Hungarian MINIMAX 9 Pocket Pistol

    This odd-looking gadget is a Hungarian pocket pistol made in the mid-’80s. It is called Minimax 9 with the digit indicating its caliber – 9mm. It was designed to be chambered in various 9mm calibers including the 9x19mm Luger, 9x17mm (.380 auto) and 9x18mm. It was fed from a 4-round non-detachable magazine. This was a manual repeater, not a semi-auto pistol.
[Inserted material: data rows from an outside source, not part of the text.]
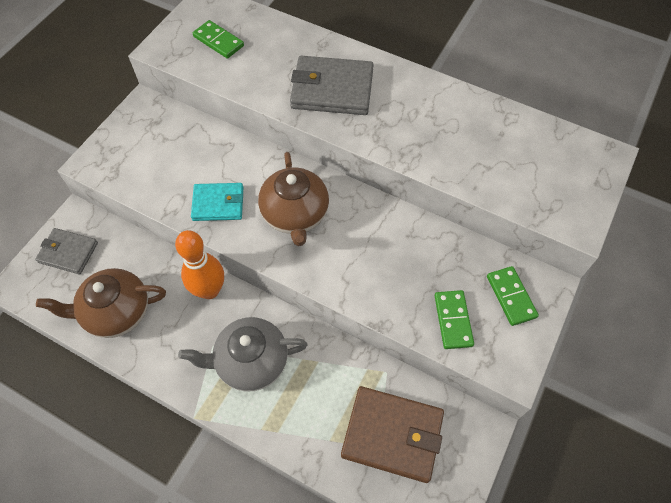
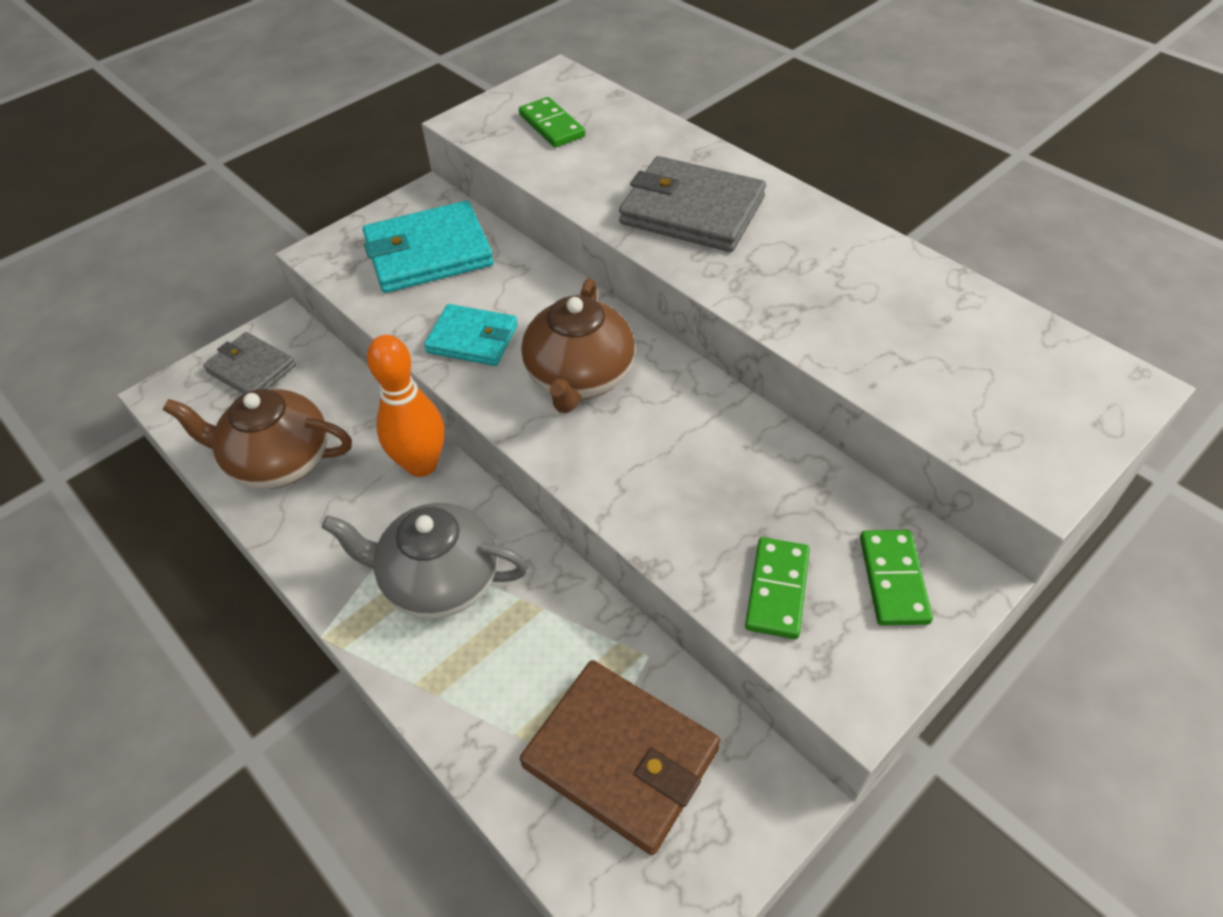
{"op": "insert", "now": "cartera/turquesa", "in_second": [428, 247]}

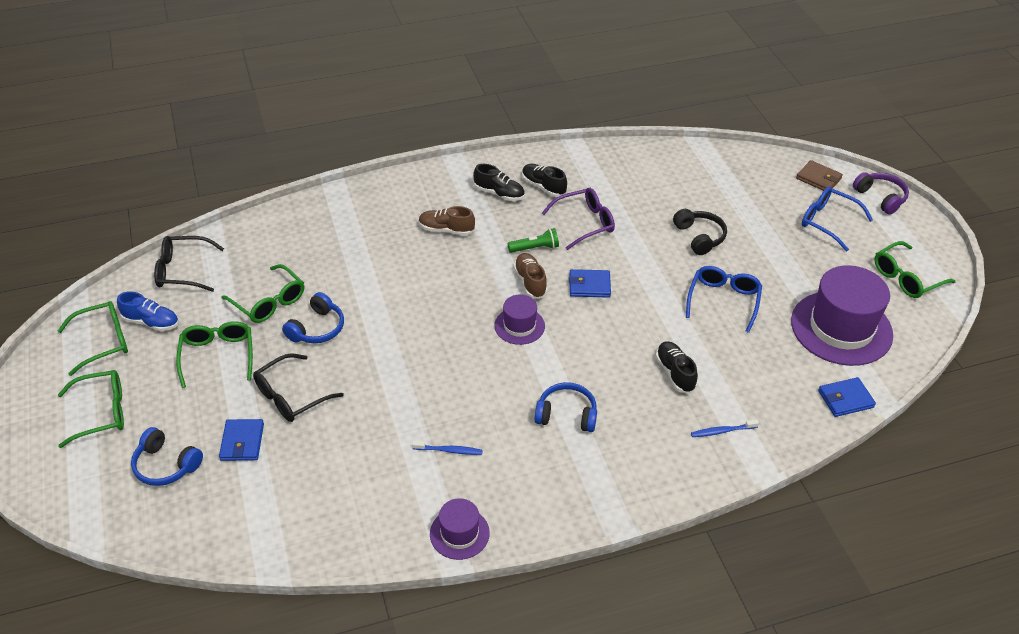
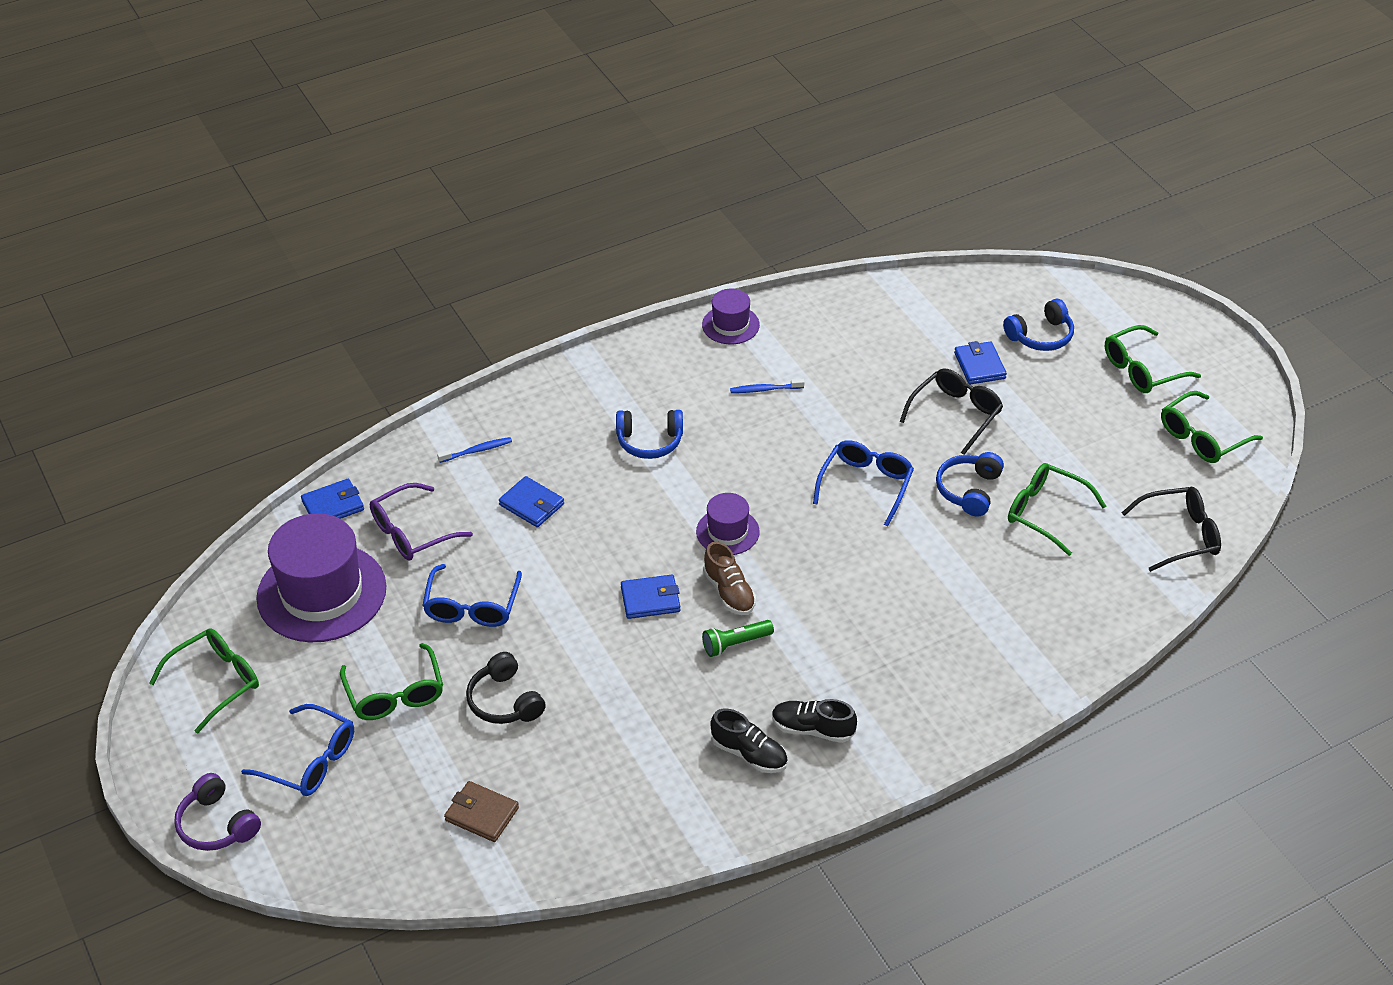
{"op": "delete", "was": "zapato/azul", "in_first": [148, 311]}
{"op": "rotate", "was": "auriculares/azul", "in_first": [167, 456], "in_second": [1038, 325], "clockwise": 135}
{"op": "move", "was": "gafas/verde", "in_first": [214, 354], "in_second": [391, 681]}
{"op": "delete", "was": "zapato/marrón", "in_first": [447, 221]}
{"op": "move", "was": "gafas/morado", "in_first": [578, 219], "in_second": [421, 522]}
{"op": "replace", "was": "zapato/negro", "now": "cartera/azul", "in_first": [677, 367], "in_second": [531, 501]}
{"op": "move", "was": "cartera/marrón", "in_first": [819, 175], "in_second": [481, 811]}
{"op": "insert", "now": "gafas/azul", "in_second": [863, 483]}

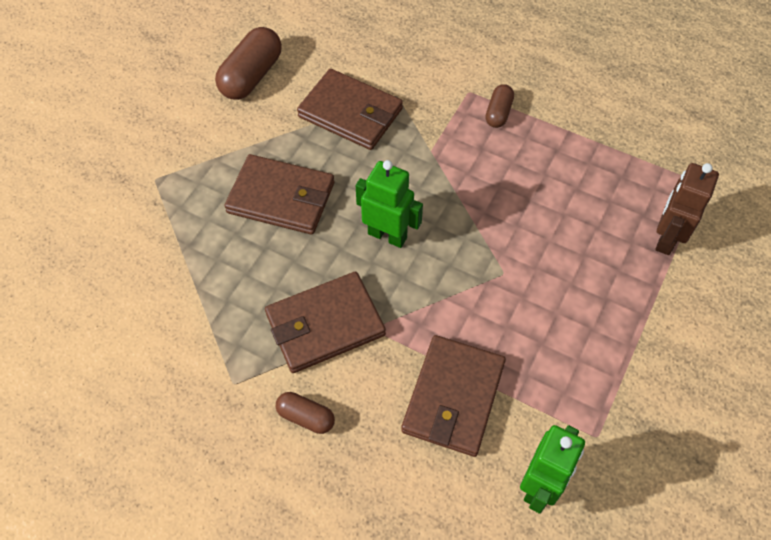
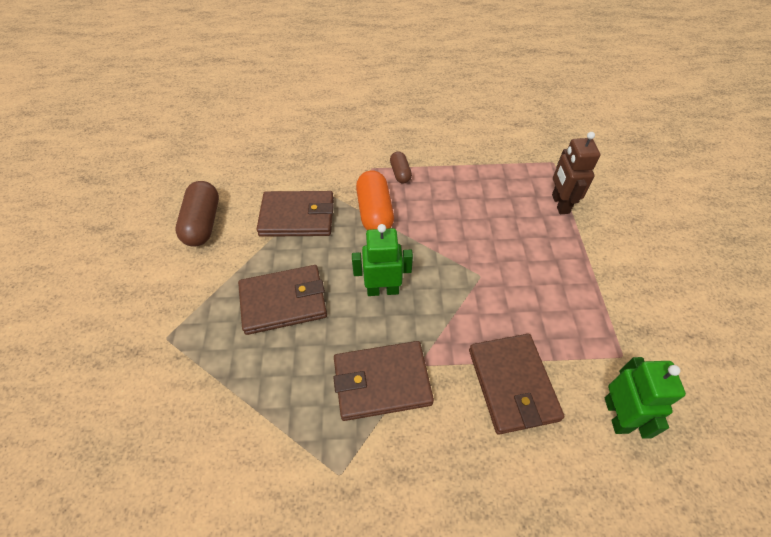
{"op": "rotate", "was": "cartera/marrón", "in_first": [325, 322], "in_second": [383, 381], "clockwise": 45}
{"op": "delete", "was": "cápsula/marrón", "in_first": [305, 413]}
{"op": "insert", "now": "cápsula/naranja", "in_second": [375, 200]}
    Instead of conventional spiral riflings, Minimax 9 had straight ones. It means that no spin was imparted to the projectile and it was not stabilized. It was done deliberately to make the bullet tumble and have a better terminal performance at close ranges. Judging by that design feature, one can expect that it was supposed to be used at extreme close range distances of a couple of yards or so. If so, then why didn’t they make it smoothbore? What is the reason to have riflings that are not going to spin stabilize the projectile?

    This pistol was designed to use blank and CS gas ammunition, too. There was also a rubber less-lethal projectile worn over the barrel and shot with blank cartridges (see the above image). The Minimax 9 pistol had a length of 96mm (3.78″), a height of 68mm (2.68″) and it was 24mm thick (.945″). The empty weight was 80 grams (2.8 oz). The pistol was made for a very short time and failed to find any significant demand.


    UPDATE: TFB reader Poresz contacted Gábor Vass, the chief editor of Hungarian Kaliber magazine, who found the US patent of this firearm (US5299373).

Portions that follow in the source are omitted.